- Date: 1 – 7 June
- Edition: 2nd
- Surface: Hard
- Location: Centurion, South Africa

Champions

Singles
- Philip Henning

Doubles
- Arda Azkara / Tuncay Duran
- ← 2026 · Centurion Challenger · 2027 →

= 2026 Centurion Challenger II =

The 2026 Centurion Challenger II, also known as the Rise Centurion Open (for sponsorship reasons), was a professional tennis tournament played on hardcourts. It was the second edition of the tournament which was part of the 2026 ATP Challenger Tour. It took place in Centurion, South Africa between 1 and 7 June 2026.
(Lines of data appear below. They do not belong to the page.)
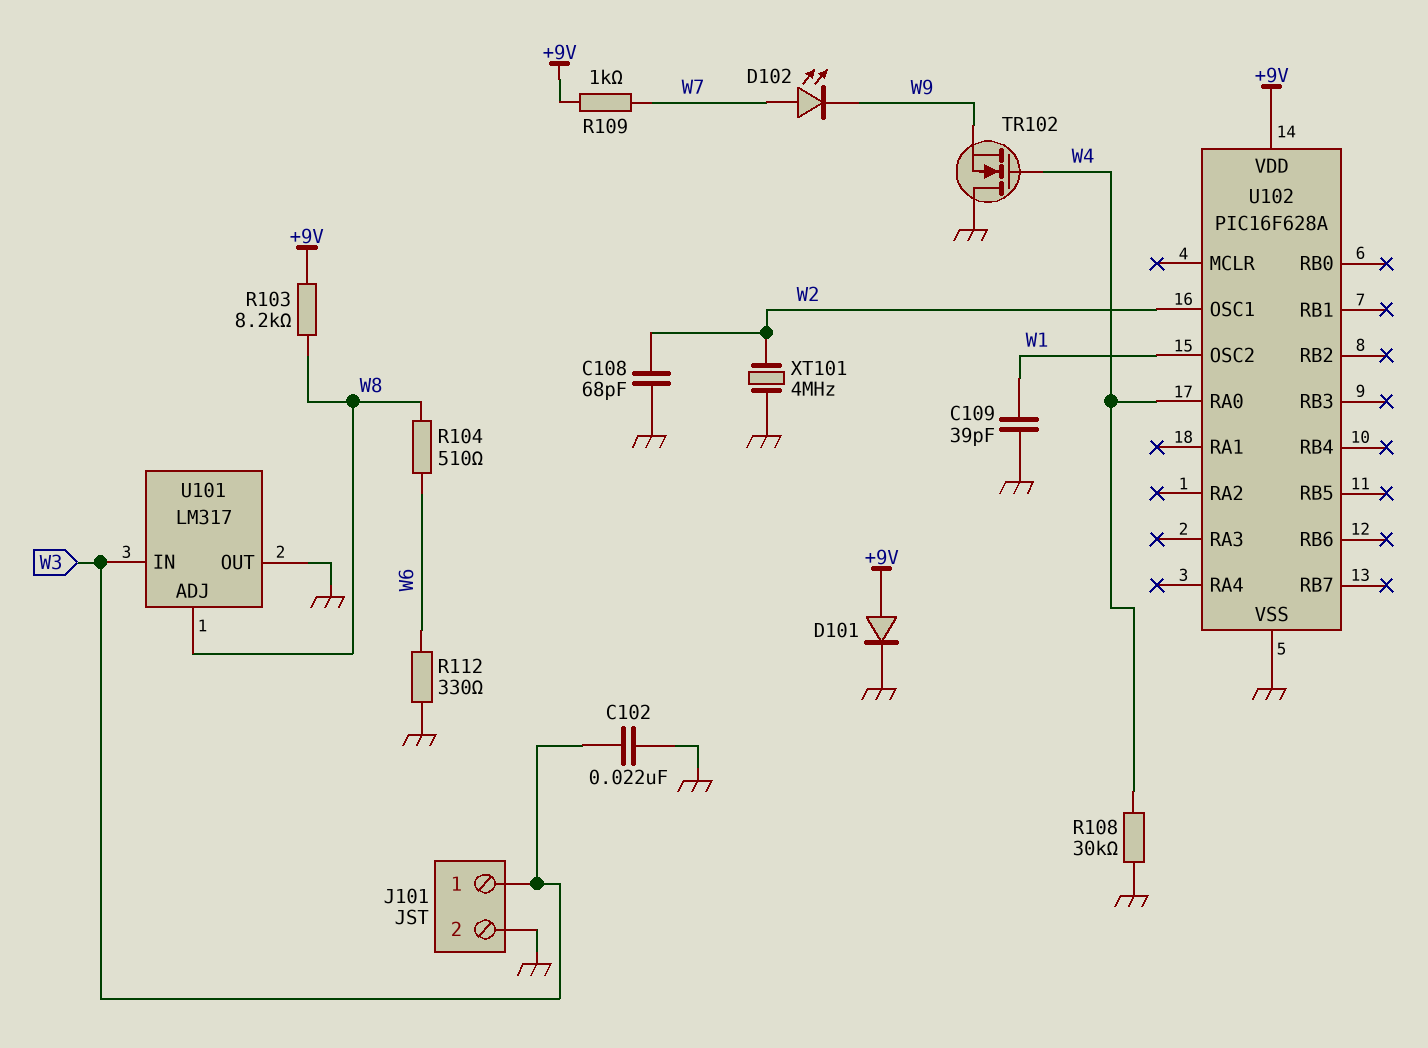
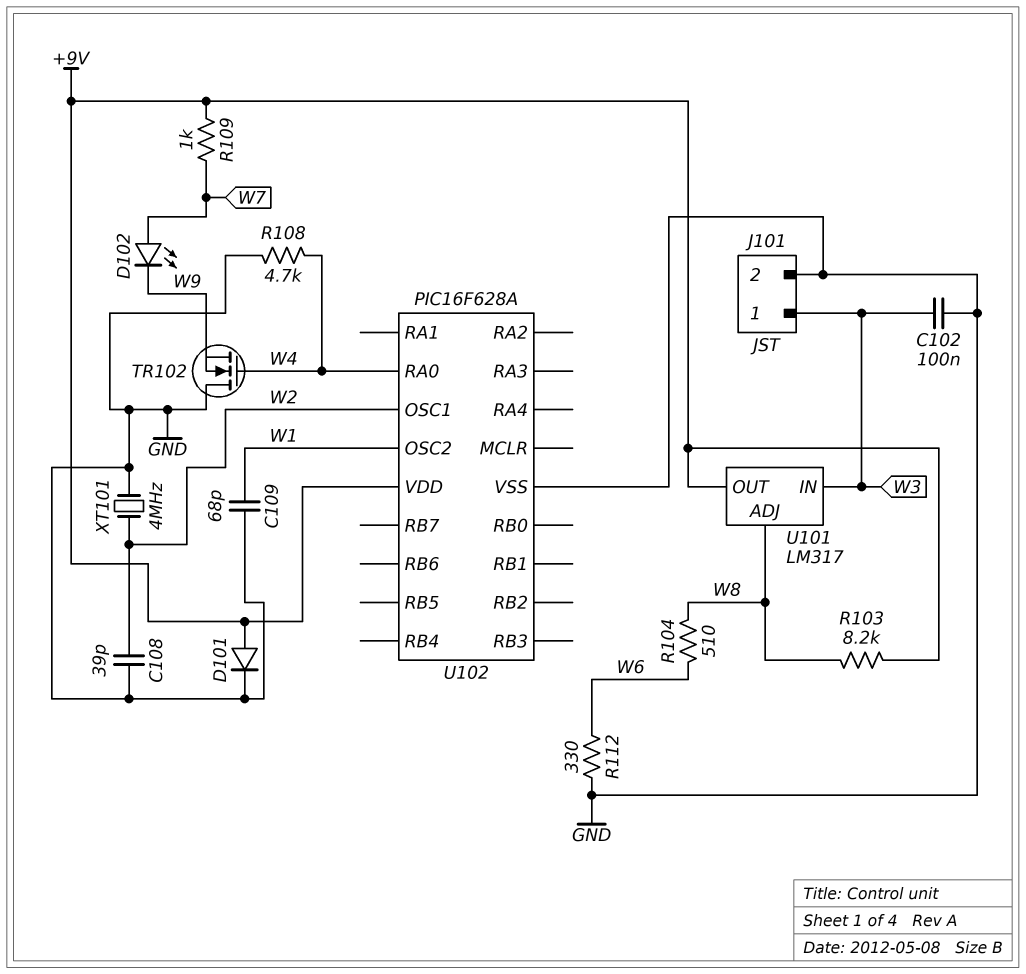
C102: 22nF (GND, W3) -> 100nF (GND, W3)
C108: 68pF (GND, W2) -> 39pF (GND, W2)
C109: 39pF (GND, W1) -> 68pF (GND, W1)
R108: 30k (GND, W4) -> 4.7k (GND, W4)
U101 pin OUT: GND -> +9V

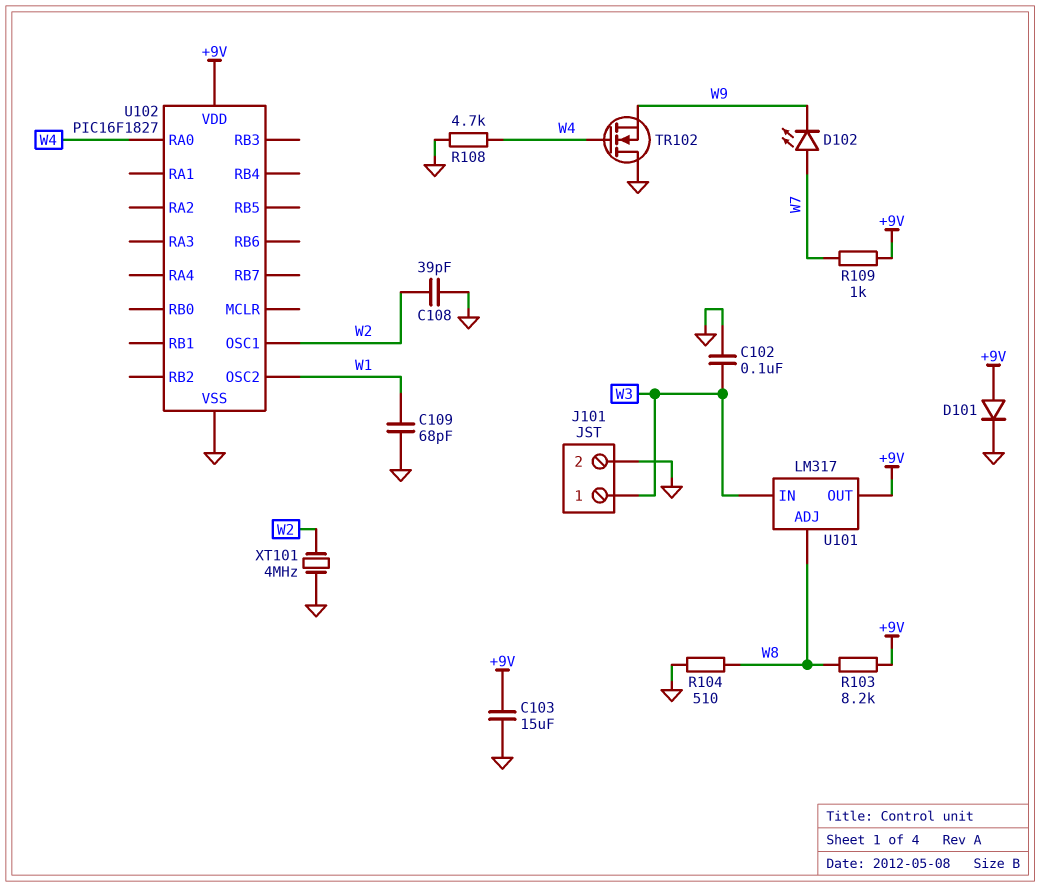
C103: none -> 15uF (+9V, GND)
R104: 510 (W6, W8) -> 510 (GND, W8)
R112: 330 (GND, W6) -> none
U102: PIC16F628A -> PIC16F1827

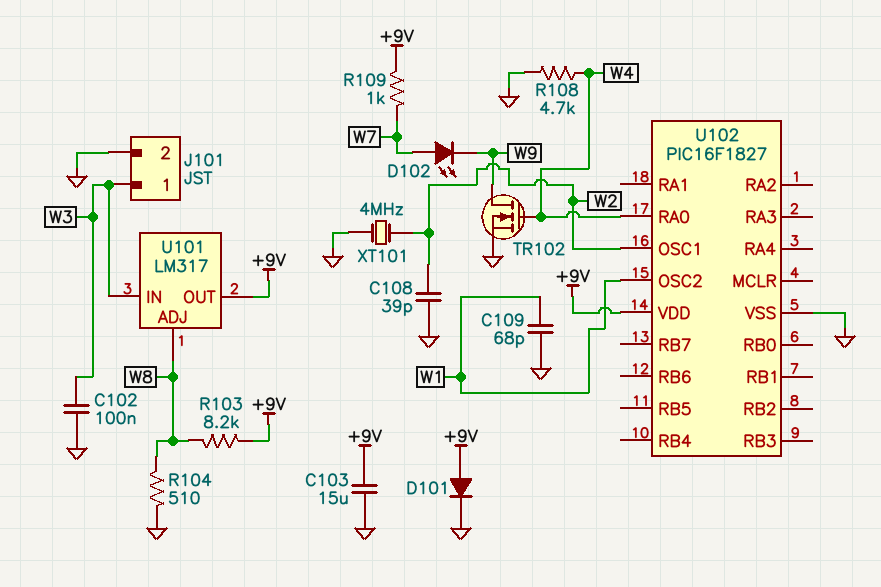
TR102: NMOS (G W4, D GND, S W9) -> NMOS (G W4, D W9, S GND)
==Singles main-draw entrants==
===Seeds===

| Country | Player | Rank^{1} | Seed |
|---|---|---|---|
| FRA | Harold Mayot | 214 | 1 |
| ITA | Stefano Napolitano | 246 | 2 |
| FRA | Calvin Hemery | 283 | 3 |
| FRA | Robin Bertrand | 286 | 4 |
| JPN | Akira Santillan | 307 | 5 |
| RSA | Philip Henning | 319 | 6 |
| TUR | Mert Alkaya | 321 | 7 |
| CIV | Eliakim Coulibaly | 330 | 8 |

- ^{1} Rankings are as of 25 May 2026.

===Other entrants===
The following players received wildcards into the singles main draw:
- RSA Devin Badenhorst
- RSA Luc Koenig
- RSA Khololwam Montsi

The following players received entry from the qualifying draw:
- RSA Alec Beckley
- FRA Guillaume Dalmasso
- BUL Alexander Donski
- TUR Tuncay Duran
- ISR Orel Kimhi
- GBR Oscar Weightman

==Champions==
===Singles===

- RSA Philip Henning def. BUL Alexander Donski 6–2, 3–6, 7–6^{(8–6)}.

===Doubles===

- TUR Arda Azkara / TUR Tuncay Duran def. RSA Devin Badenhorst / RSA Luc Koenig 6–2, 6–7^{(4–7)}, [10–7].